A internet potencializa o melhor e o pior de todos
nós. Em sociedades nas quais a cidadania incompleta e a fragilidade dos espaços
públicos marcam a vida social, a rede mundial de computadores tanto enriquece
as redes de sociabilidade e alarga o debate público quanto pode projetar, em
níveis inimagináveis, a intolerância, a discriminação e o linchamento simbólico
daqueles considerados socialmente indesejáveis.
As reproduções irrefletidas de notas produzidas por
blogs não muito atentos às suas fontes, ou que tudo fazem por um pouco de
audiência, contribui para que a internet, assim como o rádio e a TV, seja um
espaço para temerários “justiceiros”.
Não se trata aqui de coisa de menor importância.
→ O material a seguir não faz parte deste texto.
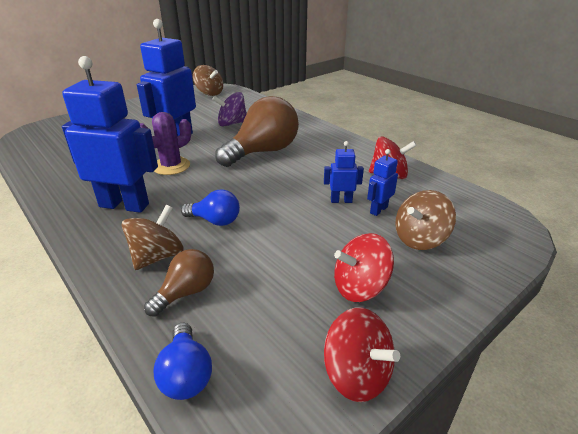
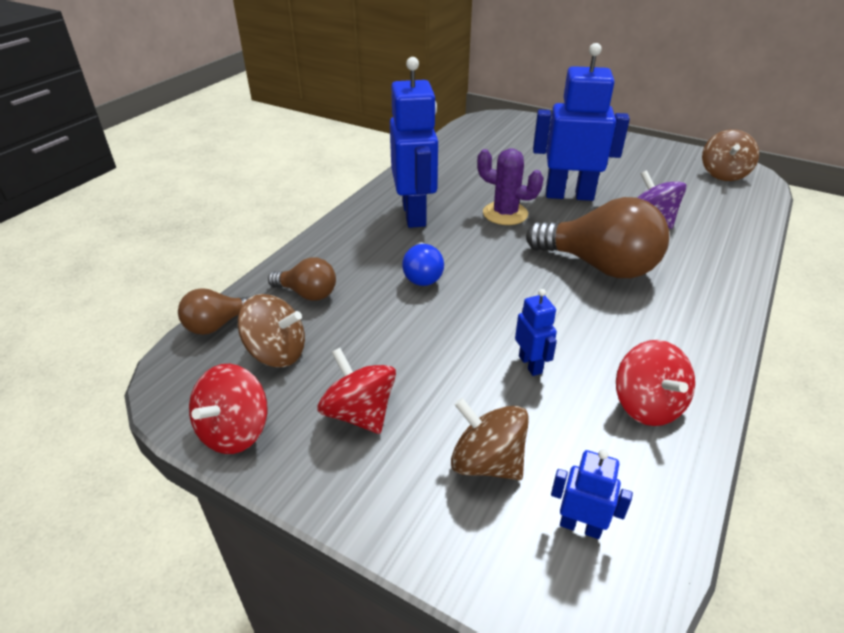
camera: 70 degrees right, 5 degrees up
(157, 256) = (348, 261): brown spinning top -> brown spinning top (277, 352)
(186, 374) = (218, 325): blue light bulb -> brown light bulb
(378, 210) = (533, 407): blue robot -> blue robot (580, 526)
Os
assassinatos físicos, não raramente, são desdobramentos de mortes sociais.
A exposição irresponsável de apenas uma das muitas versões
sobre acontecimentos ou atitudes de pessoas é uma dessas formas de mortes
sociais proporcionadas pelas redes sociais.
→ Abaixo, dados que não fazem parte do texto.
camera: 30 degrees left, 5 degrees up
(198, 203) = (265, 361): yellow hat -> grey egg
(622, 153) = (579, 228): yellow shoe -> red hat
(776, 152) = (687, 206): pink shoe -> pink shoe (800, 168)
Foi uma notícia que detonou a histeria da qual resultou a
morte da dona de casa Fabiane Maria de Jesus, linchada no Guarujá, depois que
uma página no Facebook divulgou irresponsavelmente um falso retrato-falado de
uma seqüestradora de crianças .
No RN, nestes dias, jornais e blogs reproduzidos à
exaustão nas redes sociais, alimentam um linchamento virtual do qual são
vítimas mulheres de uma mesma família. Elas foram expostas, suas intimidades
devassadas e ilações sobre supostas atividades criminosas construídas e divulgadas
tendo por base acusações vagas e imprecisas. As suas vozes não aparecem, mas os
seus rostos e corpos, sim.
Machismo, moralismo barato, ressentimento e ódio à
beleza fermentam esse linchamento em andamento. Pessoas boas, que se auto-intitulam
“do bem”, e que, sem duvida, condenaram o linchamento de Fabiane, estão agora a
jogar pedras virtuais em pessoas que, para serem desumanizadas, foram
pejorativamente identificadas como “Barbies”.
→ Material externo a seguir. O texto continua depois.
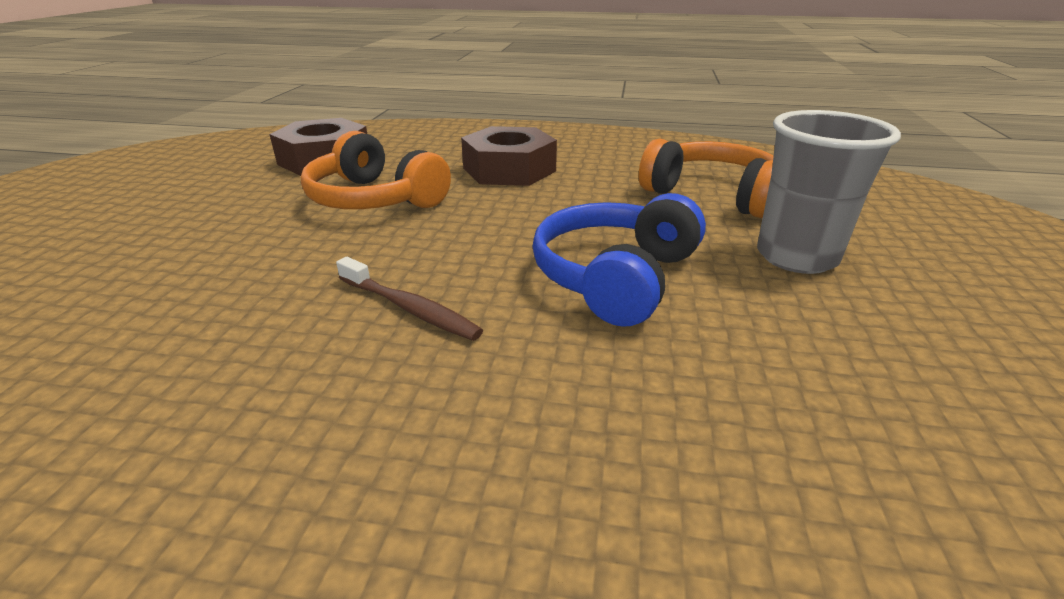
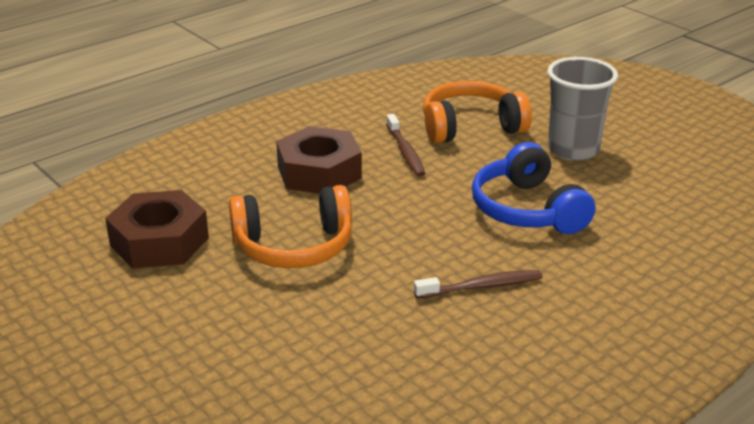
camera: 50 degrees left, 0 degrees up
(607, 186) = (405, 152): none -> brown toothbrush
Esse machismo, versão cruel da dominação masculina no
Nordeste do Brasil, não é produto, diga-se de passagem, apenas da ação de
homens. Sua força reside no fato de contar com a adesão cúmplice de muitas
mulheres.
Há também o preconceito contra mulheres bonitas
oriundas das classes populares. Nos esquemas da dominação masculina vigente nestas
plagas, cabe a elas somente um papel passivo. No máximo, um casamento cinzento
com algum filhinho de painho... Se elas vão a luta e assumem, nos nossos
limitados espaços públicos, as suas belezas e as suas feminilidades, então,
estarão, a priori, condenadas.
Forjam-se narrativas sobre prostituição, como se a
prática fosse, em si mesmo, criminosa. Mas, sabemos todos, embora não seja
fácil de tipificar juridicamente como crime, a prostituição é como pano
vermelho que enfurece o touro para todos os moralistas, de ocasião ou de bolso.
E mesmo quem, na noite, escorrega para um próstibulo, ou, na internet, é
usuário contumaz de pornografia, nessas horas, ergue-se indignado para
participar do linchamento.
Mais do que almas fraturadas, esse tipo de
linchamento virtual é cruel e poderoso pelos desdobramentos em violência física que
pode se expressar, como vimos no caso de Fabiane. Também explicita a capacidade
que as boas pessoas têm em fazer o MAL.